C. Come siamo ora, nel 2018?
– Siamo in una situazione di cristianesimo e di fede che possiamo definire “mista”. Abbiamo ancora la permanenza in alcune persone di abitudini religiose e della richiesta di gesti e riti cristiani (battesimi, prime comunioni, cresime). I matrimoni in Chiesa sono già ormai fortemente minoritari. Nella diocesi di Verona, dove è nato il vostro carisma, le convivenze e i matrimoni civili sono ormai più del 50% e le coppie “irregolari” secondo la Chiesa (convivenze, matrimoni civili e seconde unioni dopo il divorzio) sono il 75% (3 coppie su 4 sono “irregolari”). In questa situazione di mezzo c’è già la compresenza di due gruppi: molti/pochi. Un numero ancora relativamente alto si dice anagraficamente cattolico e compie alcuni gesti religiosi (60% in Italia), altri (pochi) sono passati o stanno passando a una fede più personale e consapevole.
È un cristianesimo con un piede nella prima colonna dello schema e con l’altro piede nella terza colonna.
– La parrocchia e la sua pastorale vivono di conseguenza una situazione di “transizione”. Si può anche usare la parola italiana “smaltimento”, parola forte, ma che esprime bene quello che sta accadendo.
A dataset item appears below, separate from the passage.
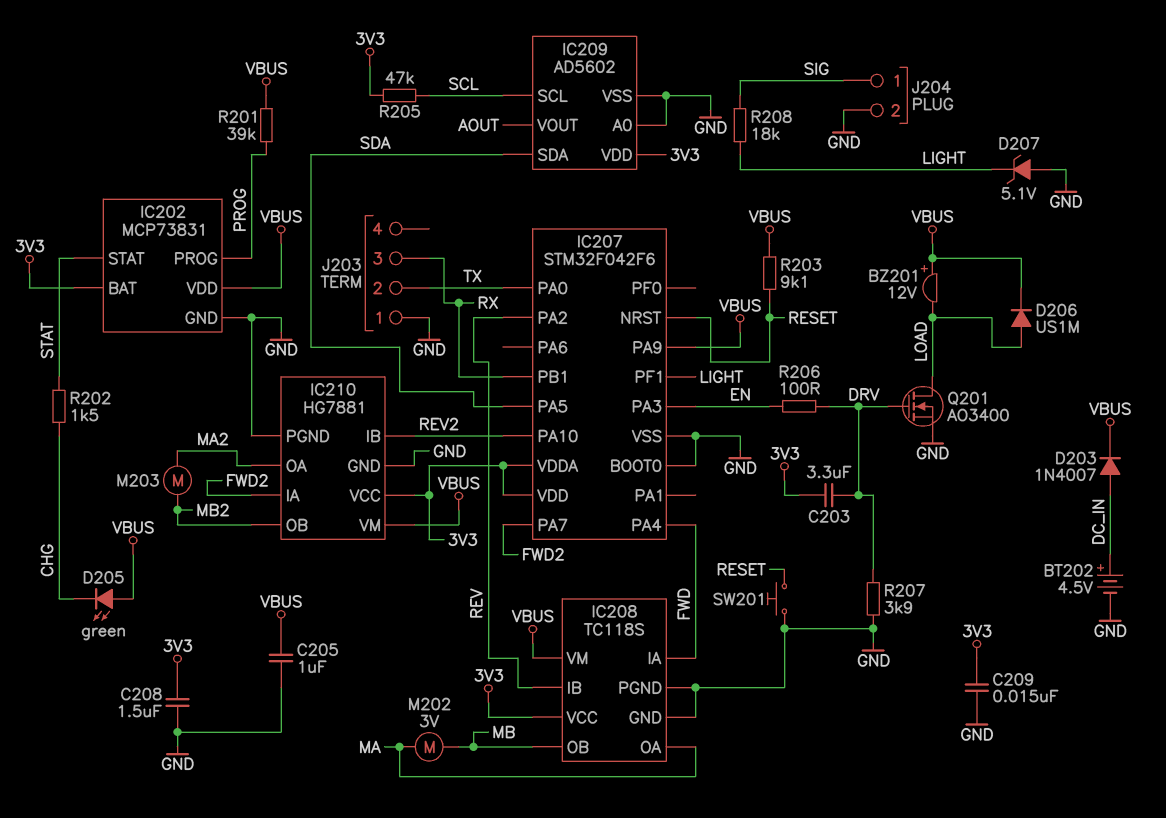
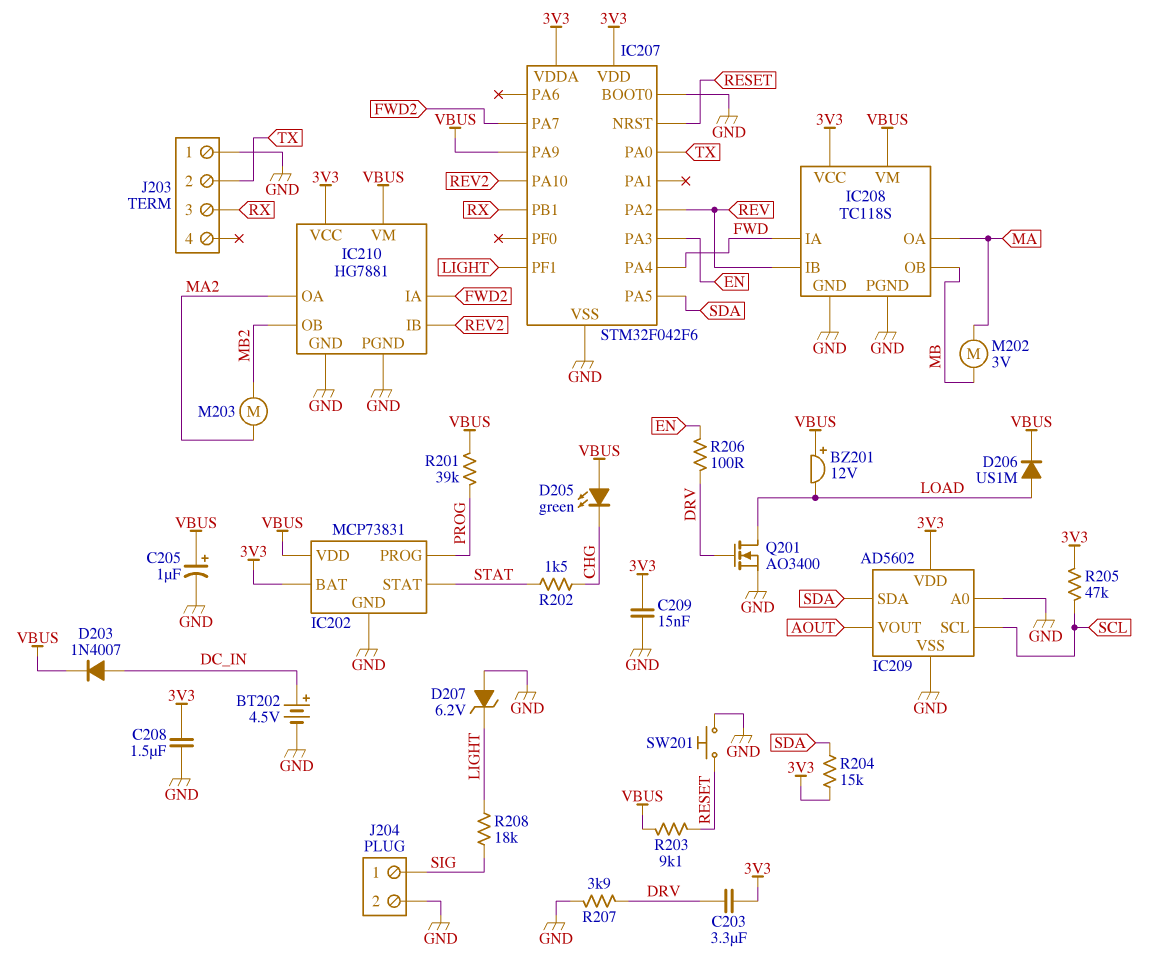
C205: 1uF (GND, VBUS) -> 1uF (plus VBUS, minus GND)
D207: zener 5.1V (A GND, K LIGHT) -> zener 6.2V (A GND, K LIGHT)
R204: none -> 15k (3V3, SDA)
Tutto l’impegno pastorale che stiamo mettendo in atto è proprio quello di prendere per mano le persone che vengono dalla prima colonna e di accompagnarle verso la terza: da una fede di convenzione a una fede di convinzione. Le proposte pastorali, le omelie, le iniziative parrocchiali hanno tutte questa finalità. In questo lavoro avvengono delle inevitabili perdite: avviene cioè lo ‘smaltimento’ progressivo di chi è cattolico solo per anagrafe. Ma ci sono ancora vescovi, parroci e catechisti che moltiplicano i loro sforzi pastorali per riportare le cose come erano prima del 1960. Si tratta, in questo caso, di una generosità pastorale mal orientata, che può condurre solo alla delusione e alla frustrazione. Il mondo che abbiamo alle spalle non ci sarà mai più.
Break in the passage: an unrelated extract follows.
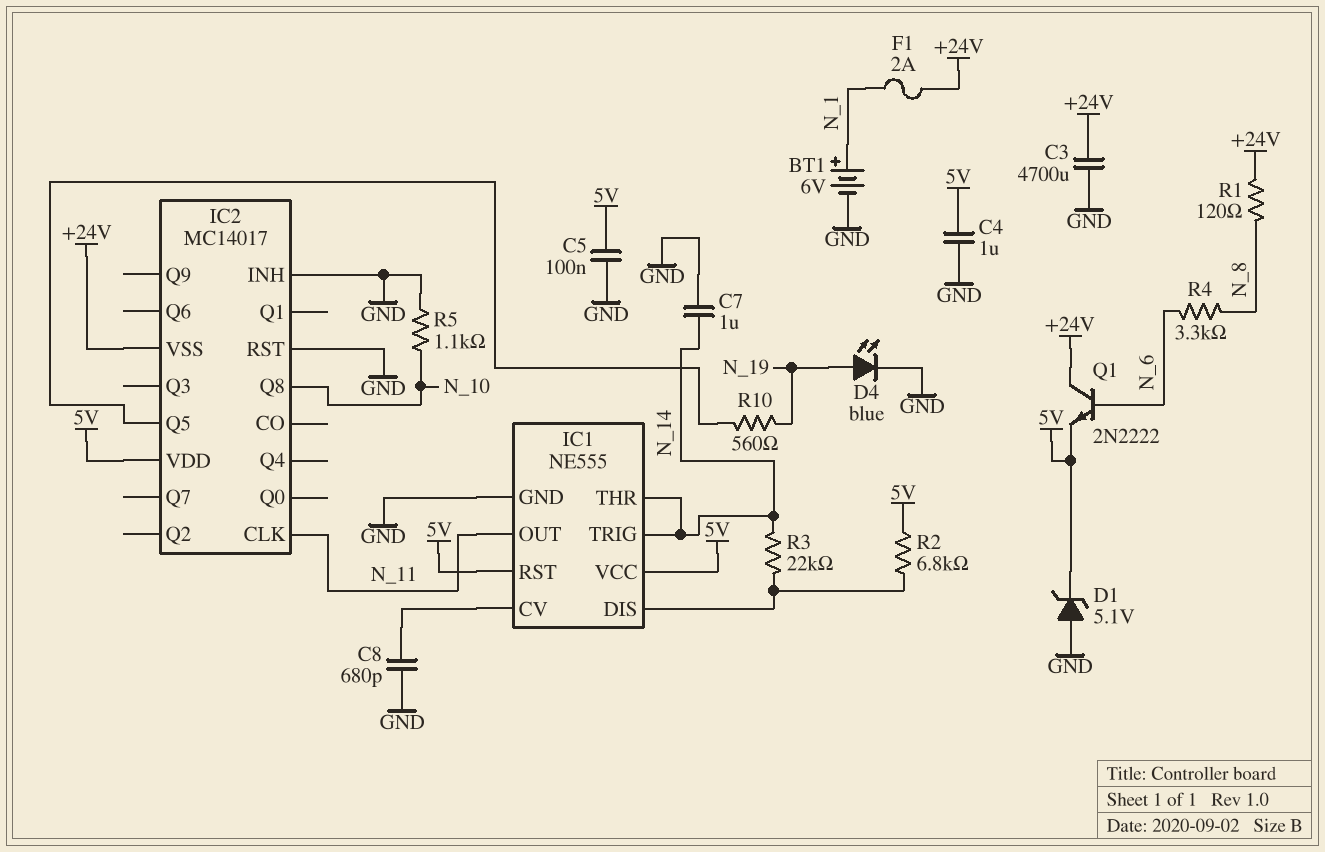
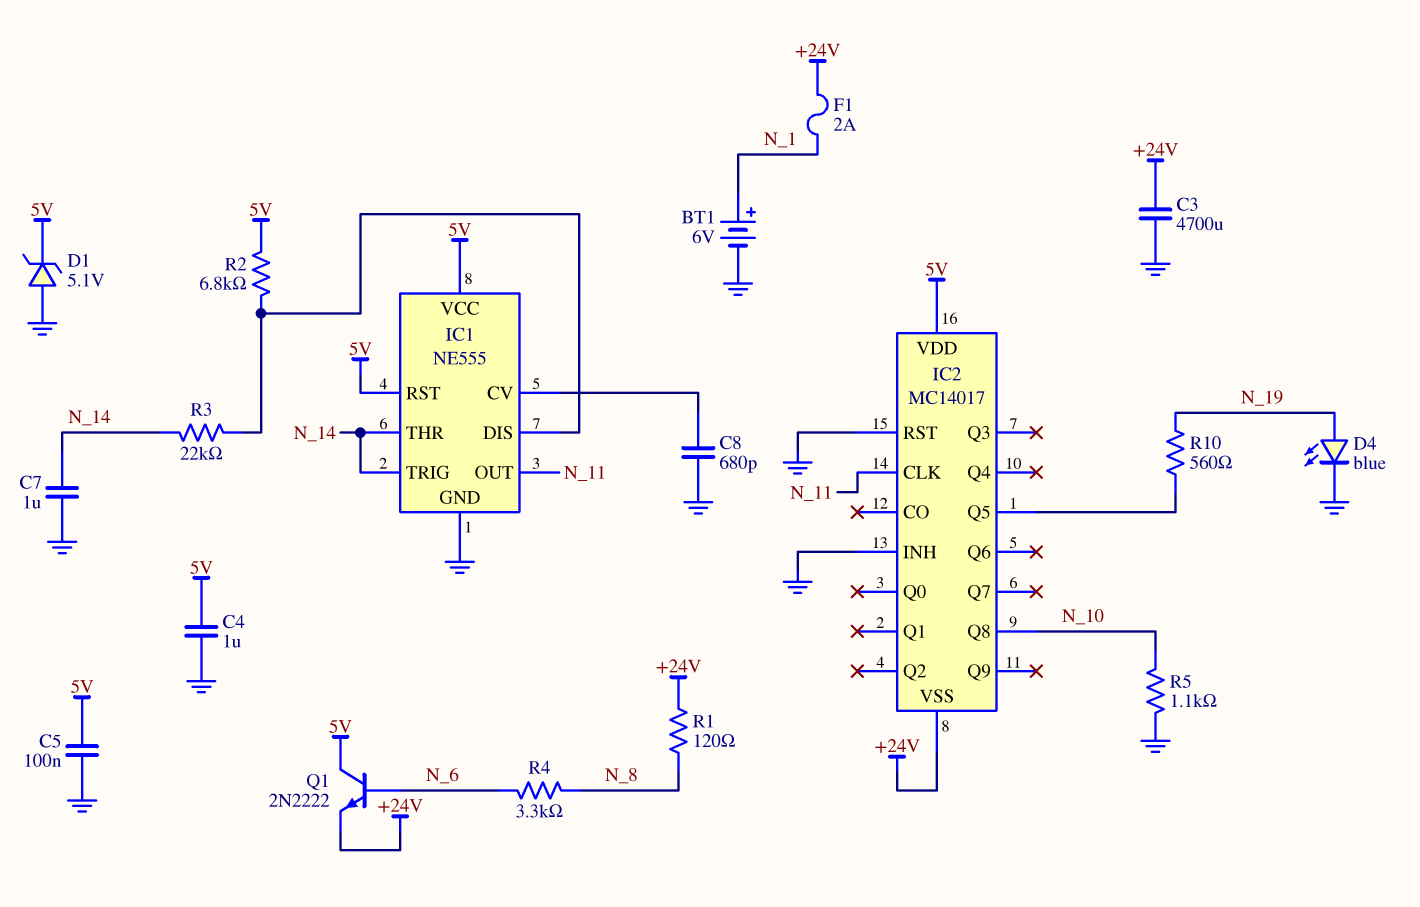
Q1: NPN 2N2222 (B N_6, C +24V, E 5V) -> NPN 2N2222 (B N_6, C 5V, E +24V)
– Che tipo di iniziazione cristiana stiamo mettendo in atto? Nella Chiesa italiana da circa 20 anni abbiamo avviato in alcune diocesi un vero rinnovamento del processo tradizionale di iniziazione cristiana, basato sul ricupero dell’ispirazione catecumenale. Tutto quello che però riusciamo a fare è di proporre una socializzazione religiosa dei ragazzi associando alcuni dei loro genitori (pochi), quei genitori cioè che accettano liberamente di rimettersi in cammino.
Va notato che si tratta già di un passo in avanti importante: passiamo da un’iniziazione cristiana intesa come semplice preparazione ai sacramenti, a una iniziazione che fa incontrare i ragazzi con la comunità cristiana (li socializza alla vita della Chiesa) e riavvicina alcuni genitori, molti dei quali avevano da tempo perso ogni contatto con la Chiesa.
– E la catechesi?
La catechesi sta diventando nella maggior parte dei casi un “secondo annuncio”: un annuncio cioè per persone già cristiane che fa loro riscoprire la fede come una questione che riguarda la loro vita (per la vita cristiana) e che quindi risuona in loro come un secondo annuncio. Ritorneremo sul senso delle espressioni “primo” e “secondo” annuncio.
È da notare la sequenza dello schema per quanto riguarda la catechesi: dalla dottrina, alla catechesi per la vita cristiana, al primo annuncio.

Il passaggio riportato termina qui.